Optical ISAC: Fundamental Performance Limits and Transceiver Design
It addresses performance limits and transceiver design for optical ISAC, an incremental advance in domain-specific communication-sensing integration.
This paper characterizes the optimal capacity-distortion tradeoff for optical integrated sensing and communication systems, introducing practical estimators that converge to theoretical bounds and proposing algorithms to achieve the Pareto boundary, with results validated through convergence to the Bayesian Cramér-Rao bound as antenna count increases.

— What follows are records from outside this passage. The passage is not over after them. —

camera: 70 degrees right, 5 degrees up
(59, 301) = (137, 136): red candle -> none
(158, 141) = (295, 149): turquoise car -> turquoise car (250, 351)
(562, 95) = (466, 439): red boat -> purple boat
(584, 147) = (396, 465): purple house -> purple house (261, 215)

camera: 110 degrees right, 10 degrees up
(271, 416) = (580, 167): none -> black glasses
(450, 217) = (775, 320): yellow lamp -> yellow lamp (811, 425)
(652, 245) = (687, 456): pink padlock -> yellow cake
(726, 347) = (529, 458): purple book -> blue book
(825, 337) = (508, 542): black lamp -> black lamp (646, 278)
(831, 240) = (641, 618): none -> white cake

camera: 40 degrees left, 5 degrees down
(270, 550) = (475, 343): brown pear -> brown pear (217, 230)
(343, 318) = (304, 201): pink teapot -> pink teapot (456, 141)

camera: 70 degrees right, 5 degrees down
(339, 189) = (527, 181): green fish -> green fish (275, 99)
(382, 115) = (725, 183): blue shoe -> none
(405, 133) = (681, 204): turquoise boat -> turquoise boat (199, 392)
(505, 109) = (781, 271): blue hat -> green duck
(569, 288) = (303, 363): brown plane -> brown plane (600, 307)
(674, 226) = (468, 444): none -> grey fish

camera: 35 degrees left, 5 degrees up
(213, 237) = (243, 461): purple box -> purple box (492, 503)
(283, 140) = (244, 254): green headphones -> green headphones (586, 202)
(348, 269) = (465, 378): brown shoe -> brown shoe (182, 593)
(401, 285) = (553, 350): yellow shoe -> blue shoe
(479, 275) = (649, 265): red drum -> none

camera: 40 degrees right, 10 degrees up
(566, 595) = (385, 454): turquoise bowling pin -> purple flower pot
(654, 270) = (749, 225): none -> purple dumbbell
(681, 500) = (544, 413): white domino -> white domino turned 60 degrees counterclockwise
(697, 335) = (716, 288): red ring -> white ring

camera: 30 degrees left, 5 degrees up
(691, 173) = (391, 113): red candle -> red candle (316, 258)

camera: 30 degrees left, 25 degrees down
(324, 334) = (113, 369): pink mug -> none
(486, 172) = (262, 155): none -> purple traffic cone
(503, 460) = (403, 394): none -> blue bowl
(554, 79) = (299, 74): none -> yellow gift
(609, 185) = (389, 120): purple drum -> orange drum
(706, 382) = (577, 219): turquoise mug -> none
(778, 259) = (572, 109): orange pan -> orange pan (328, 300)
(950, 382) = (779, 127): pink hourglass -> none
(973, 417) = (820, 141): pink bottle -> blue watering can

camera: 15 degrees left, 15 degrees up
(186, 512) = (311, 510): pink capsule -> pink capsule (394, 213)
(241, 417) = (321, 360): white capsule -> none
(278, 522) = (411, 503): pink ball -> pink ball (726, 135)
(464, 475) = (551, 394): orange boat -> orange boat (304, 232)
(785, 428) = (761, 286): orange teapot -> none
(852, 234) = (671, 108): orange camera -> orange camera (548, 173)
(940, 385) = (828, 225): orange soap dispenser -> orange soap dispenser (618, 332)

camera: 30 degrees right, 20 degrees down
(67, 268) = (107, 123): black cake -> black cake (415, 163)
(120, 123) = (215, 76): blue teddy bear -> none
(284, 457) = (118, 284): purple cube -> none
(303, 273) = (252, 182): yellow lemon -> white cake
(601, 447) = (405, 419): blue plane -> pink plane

This paper characterizes the optimal capacity-distortion (C-D) tradeoff in an optical point-to-point system with single-input single-output (SISO) for communication and single-input multiple-output (SIMO) for sensing within an integrated sensing and communication (ISAC) framework. We consider the optimal rate-distortion (R-D) region and explore several inner (IB) and outer bounds (OB). We introduce practical, asymptotically optimal maximum a posteriori (MAP) and maximum likelihood estimators (MLE) for target distance, addressing nonlinear measurement-to-state relationships and non-conjugate priors. As the number of sensing antennas increases, these estimators converge to the Bayesian Cramér-Rao bound (BCRB). We also establish that the achievable rate-Cramér-Rao bound (R-CRB) serves as an OB for the optimal C-D region, valid for both unbiased estimators and asymptotically large numbers of receive antennas. To clarify that the input distribution determines the tradeoff across the Pareto boundary of the C-D region, we propose two algorithms: i) an iterative Blahut-Arimoto algorithm (BAA)-type method, and ii) a memory-efficient closed-form (CF) approach. The CF approach includes a CF optimal distribution for high optical signal-to-noise ratio (O-SNR) conditions. Additionally, we adapt and refine the deterministic-random tradeoff (DRT) to this optical ISAC context.